Bleeding irregularities with extended or continuous use of CHCs

  • Before initiation of CHCs, provide counseling about potential changes in bleeding patterns during extended or continuous CHC use. Extended contraceptive use has been defined as a planned hormone-free interval after more than 28 days of active hormones. Continuous contraceptive use has been defined as uninterrupted use of hormonal contraception without a hormone-free interval.[326]
  • Spotting or bleeding is common during the first 3–6 months of extended or continuous CHC use. Spotting or bleeding is generally not harmful but might be bothersome to the patient. Bleeding changes generally decrease with continued CHC use.
  • If clinically indicated, consider an underlying health condition, such as inconsistent use, interactions with other medications, cigarette smoking, STIs, pregnancy, thyroid disorders, or new pathologic uterine conditions (e.g., polyps or fibroids). If an underlying health condition is found, treat the condition or refer for care.
  • Explore patient goals, including continued CHCs (with or without treatment for bleeding irregularities) or discontinuation of CHCs.
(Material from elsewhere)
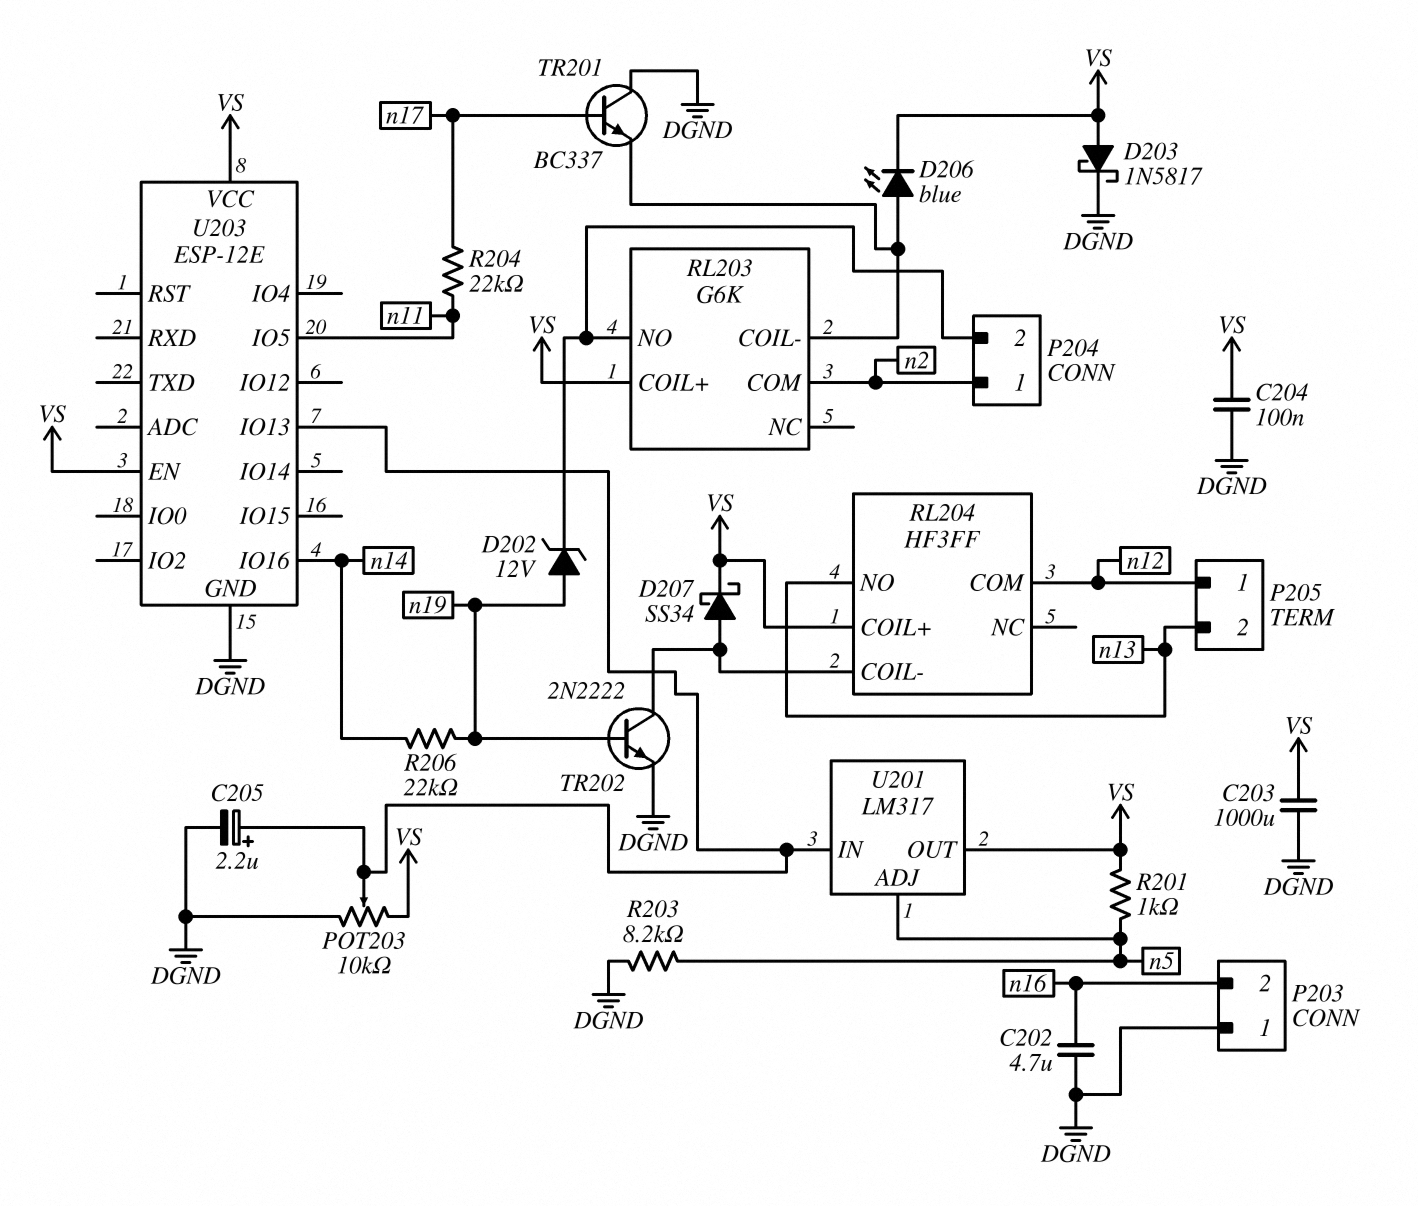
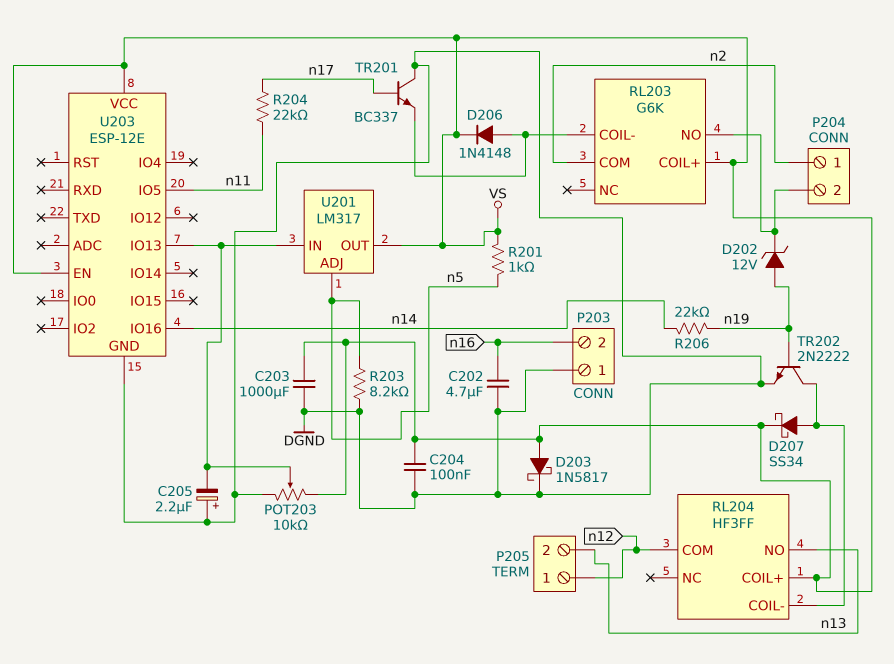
C205: 2.2uF (plus U201/IN, minus DGND) -> 2.2uF (plus DGND, minus U201/IN)
D206: LED blue (A RL203/COIL-, K VS) -> diode 1N4148 (A RL203/COIL-, K VS)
If the patient wants to continue CHCs, provide reassurance, discuss options for management of bleeding irregularities if it is desired, and advise the patient that they may contact their provider at any time to discuss bleeding irregularities or other side effects.
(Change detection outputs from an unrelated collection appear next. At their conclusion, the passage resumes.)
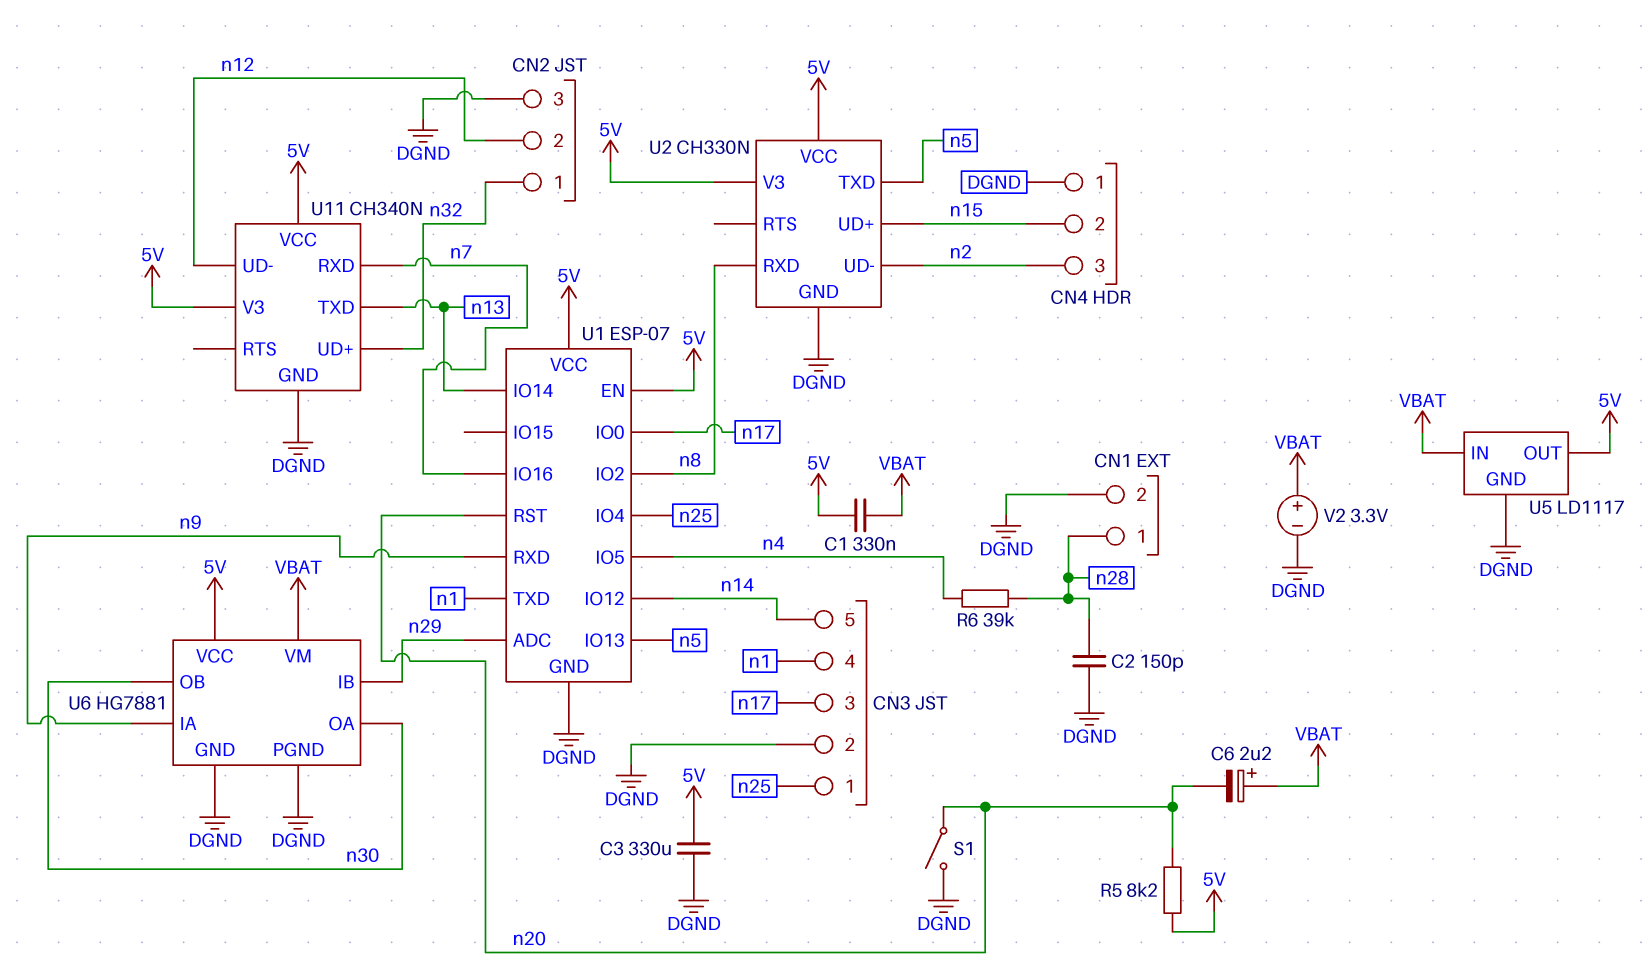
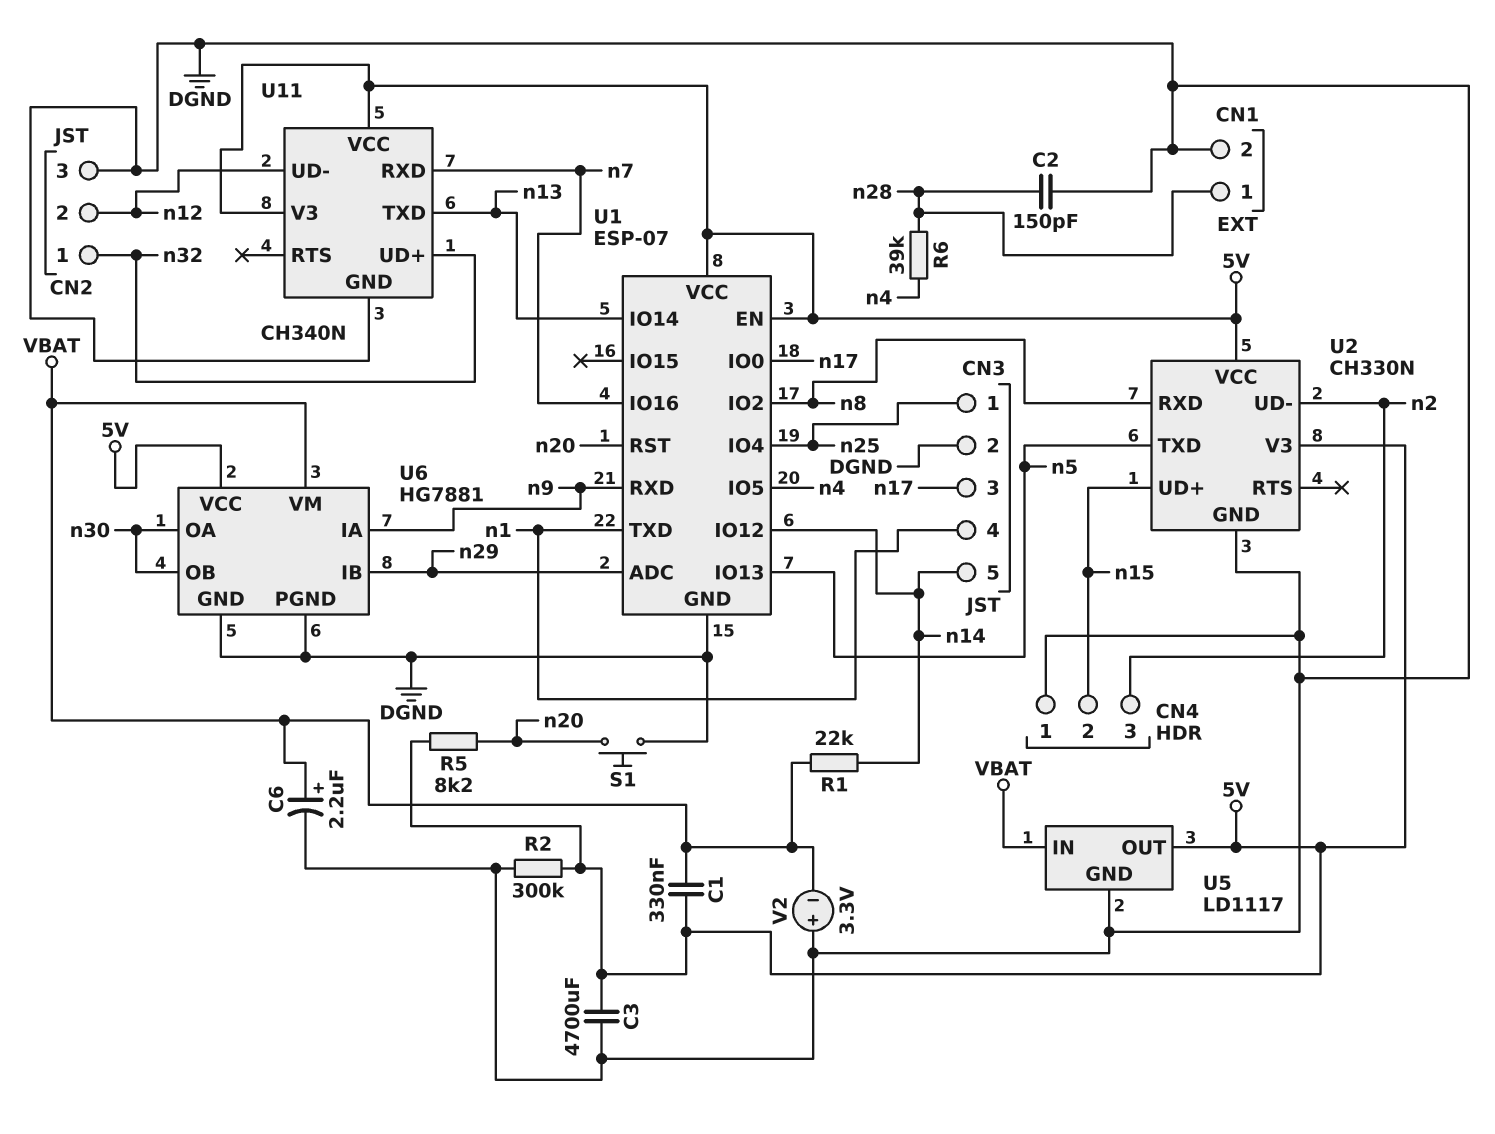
C3: 330uF (5V, DGND) -> 4700uF (5V, DGND)
C6: 2.2uF (plus VBAT, minus n20) -> 2.2uF (plus VBAT, minus DGND)
R1: none -> 22k (VBAT, n14)
R2: none -> 300k (5V, DGND)
S1: switch (DGND, n20) -> button (DGND, n20)
V2: 3.3V (plus VBAT, minus DGND) -> 3.3V (plus DGND, minus VBAT)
  • If the patient wants to discontinue CHCs at any time, offer counseling on alternative contraceptive methods, and initiate another method if it is desired.
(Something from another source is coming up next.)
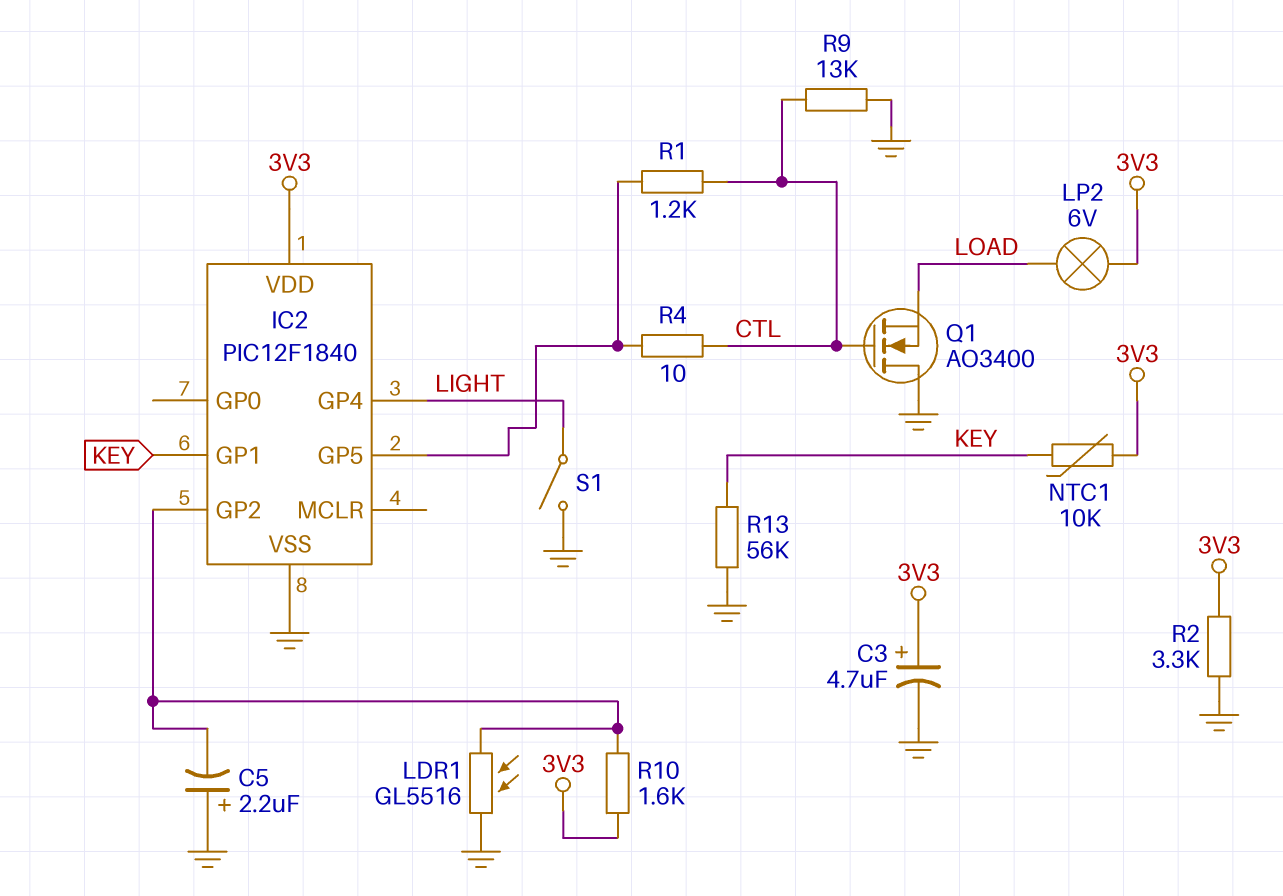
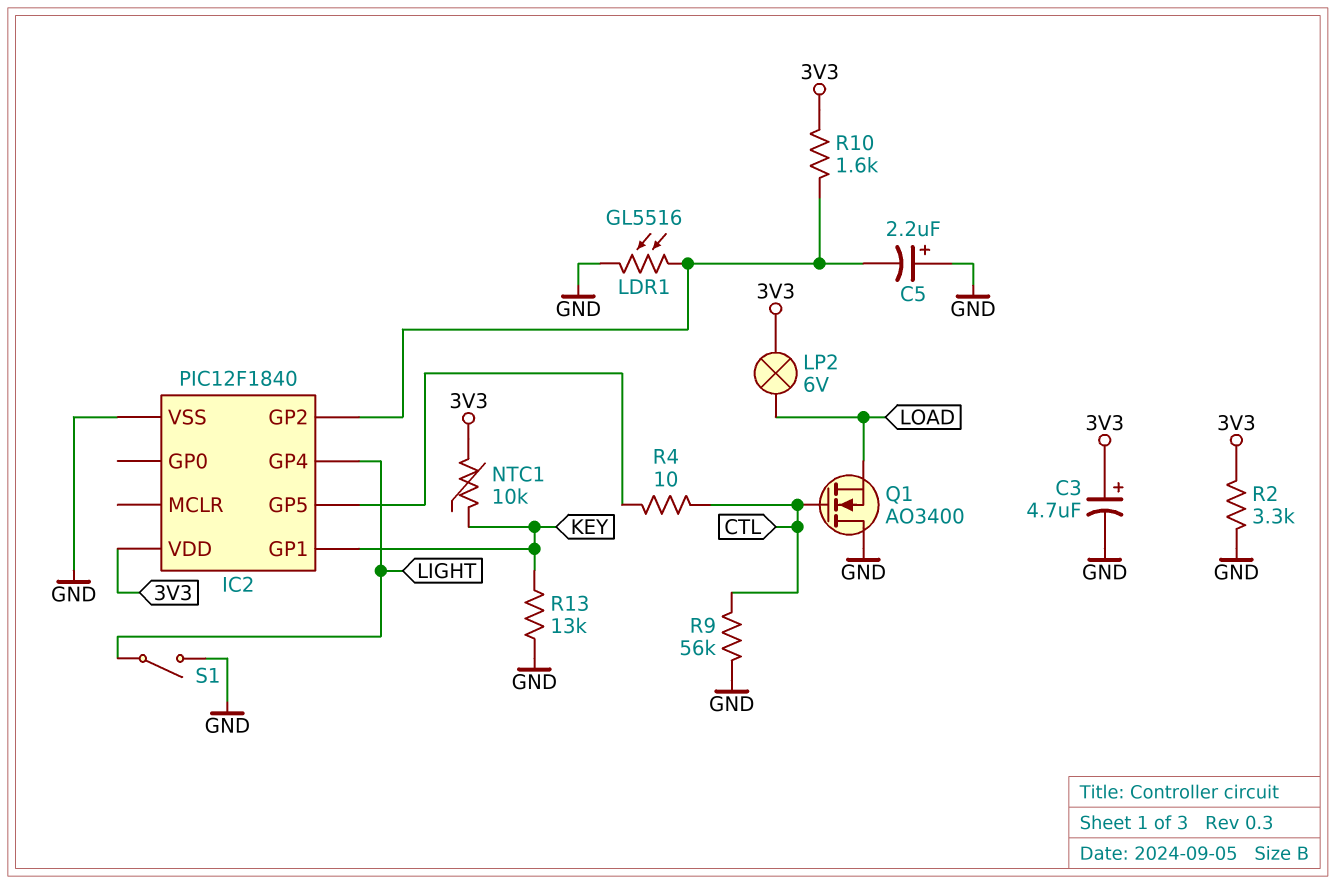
R1: 1.2k (CTL, IC2/GP5) -> none
R9: 13k (CTL, GND) -> 56k (CTL, GND)
R13: 56k (GND, KEY) -> 13k (GND, KEY)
  • If the patient wants treatment, the following treatment option may be considered:
    • Advise the patient to discontinue CHC use (i.e., a hormone-free interval) for 3–4 consecutive days; a hormone-free interval is not recommended during the first 21 days of using the continuous or extended CHC method. A hormone-free interval also is not recommended more than once per month because contraceptive effectiveness might be reduced.

Comments and Evidence Summary

During contraceptive counseling and before initiating extended or continuous CHCs, information about common side effects such as spotting or bleeding, especially during the first 3–6 months of use, should be discussed.[327] These bleeding irregularities are generally not harmful but might be bothersome to the patient. Bleeding irregularities usually improve with persistent use of the hormonal method. To avoid spotting or bleeding, counseling should emphasize the importance of correct use and timing; for users of contraceptive pills, emphasize consistent pill use. Enhanced counseling about expected bleeding patterns and reassurance that bleeding irregularities are generally not harmful has been demonstrated to reduce method discontinuation in clinical trials with other hormonal contraceptives (i.e., DMPA).[147],[148],[328]

A systematic review identified three studies with small study populations that addressed treatments for breakthrough bleeding among women using extended or continuous CHCs.[329] In two separate RCTs in which women were taking either contraceptive pills or using the contraceptive ring continuously for 168 days, women assigned to a hormone-free interval of 3 or 4 days reported improved bleeding. Although they noted an initial increase in flow, this was followed by an abrupt decrease 7–8 days later with eventual cessation of flow 11–12 days later. These findings were compared with those among women who continued to use their method without a hormone-free interval, in which a greater proportion reported either treatment failure or fewer days of amenorrhea.[330],[331] In another randomized trial of 66 women with breakthrough bleeding among women using 84 days of hormonally active contraceptive pills, oral doxycycline (100 mg twice daily) initiated the first day of bleeding and taken for 5 days did not result in any improvement in bleeding compared with placebo[332] (Level of evidence: I, fair, direct).